You may also pass a formatter you have written yourself by passing the path to your script and the name of the formatter, separated by a colon, e.g.: --formatter ../path/to/file/my_formatters.py:custom_formatter
##Defining a custom Formatter
Using the Formatter
class is easy. It requires three elements:
- a python advanced format unicode string
- a separator
- a
parser
, which is just a dictionary mapping strings to lists of functions.

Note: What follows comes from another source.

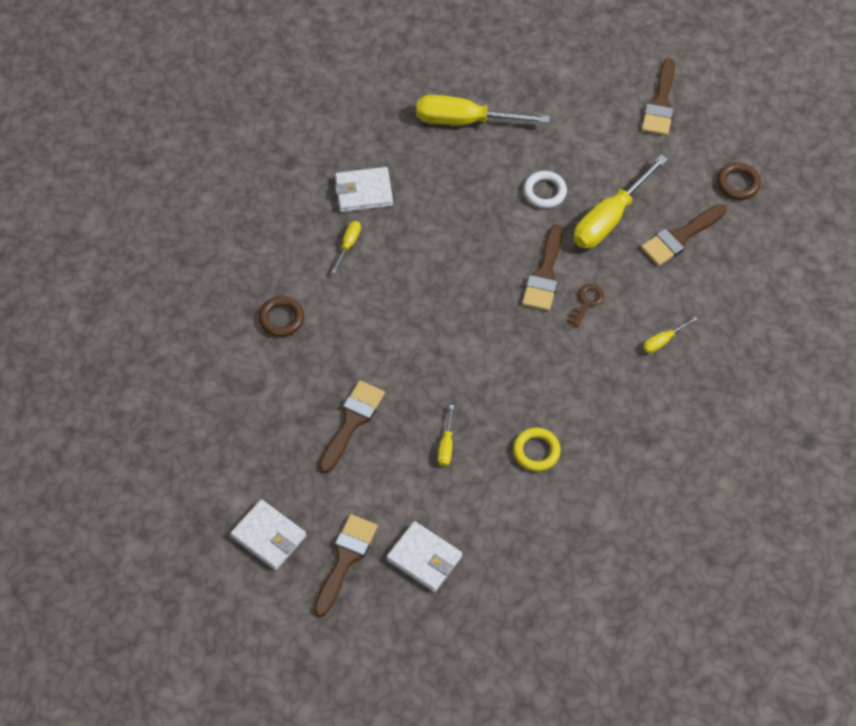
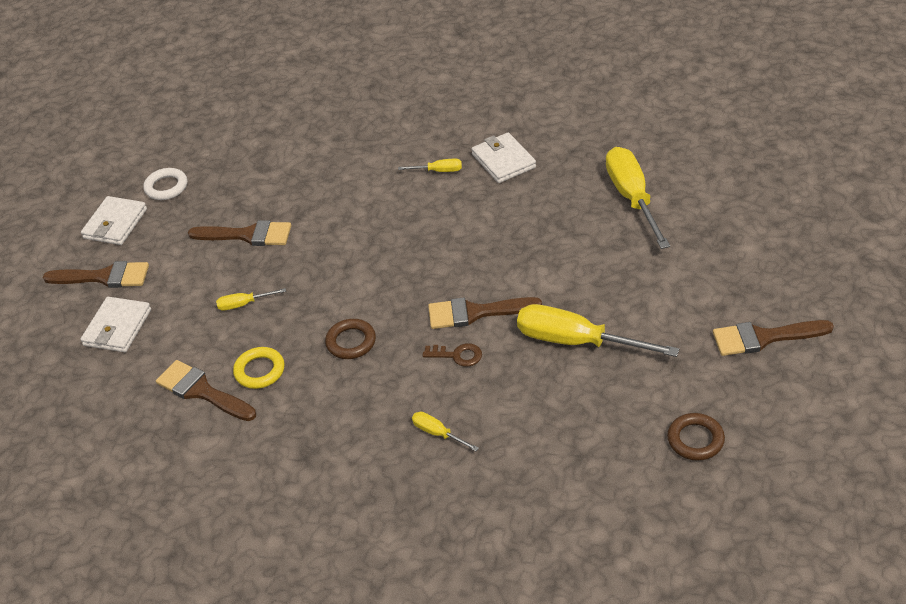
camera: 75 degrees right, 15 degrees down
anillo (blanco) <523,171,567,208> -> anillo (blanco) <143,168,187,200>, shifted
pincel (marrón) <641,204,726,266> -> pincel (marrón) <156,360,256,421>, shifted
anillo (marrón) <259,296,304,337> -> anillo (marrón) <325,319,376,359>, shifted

We will review each of these in turn.
The advanced formatted string is referred to as a format string. It defines the order in which data fields appear in the file name, and must be unicode to avoid probems with your filesystem or TVDB scrapes. To begin, let us consider the format string for the default seriesname.SXX.EXX.episodename.ext
file-name format. As you can see, formatting is quite intuitive:
u'{seriesname}{sep}S{seasonnumber}{sep}E{episodenumber}{sep}{episodename}'
The string is composed of constants (substrings that are identical across all file names) variables (substrings that depend on information scraped from TheTVDB) and a separator variable, which indicates that the aforementioned separator should be inserted at a given position. The extension is automatically appended and must not be specified.
Both types of variables are contained in curly braces. {sep}
indicates that a separator must be inserted. By default, the separator is an empty string, thereby concatenating all fields. A popular separator is '.'
.
The other variables may include any name that can be found in the Show
, Season
or Episode
classes from the tvdb_api
module. Popular choices include:
- seriesname
- seasonnumber
- episodenumber
- episodename
- runtime
- language
- dvd_episodenumber
- absolute_number
- firstaired
- id
- imdb_id
As previously mentioned, the parser
object is a simple dictionary mapping strings to lists of functions. The strings are none other than the variables in the format string (without the enclosing braces). The list of functions serves as a processing chain that transforms the data in the variable as desired before inserting it into the format chain.
The scrappy.formatters
module includes several default processing functions that cover most commonly-applied transformations:
-
titlecase
: U.S. standard title format ('it's always sunny in philadelphia' -> 'It's Always Sunny in Philadelphia') -
stripper
: remove leading and trailing whitespace -
zfiller
: pad numbers with leading zeros such that the number occupies two spaces ('3' -> '03') -
all_lower
: all lowercase letters -
all_upper
: all uppercase letters -
dot_sep
: replace whitespace with a'.'
separator.
These functions are executed in the same order as they appear in the list, passing the output of one into the next. For example, consider the following key->value pair:
'seriesname': [stripper, zfiller, titlecase, dot_sep]
This processing chain will turn hello world 3
into Hello.World.03
.
Note: variables can be omitted from the formatter if no processing is required.
The distinction between the processing chain and the formatting string is confusing to some, but it is actually very straightforward:
- Formatting String: define what data should appear in the file name and in what order it should appear. Specify the separator.
- Processing Chain: Define how the data to be inserted into the formatting string should appear.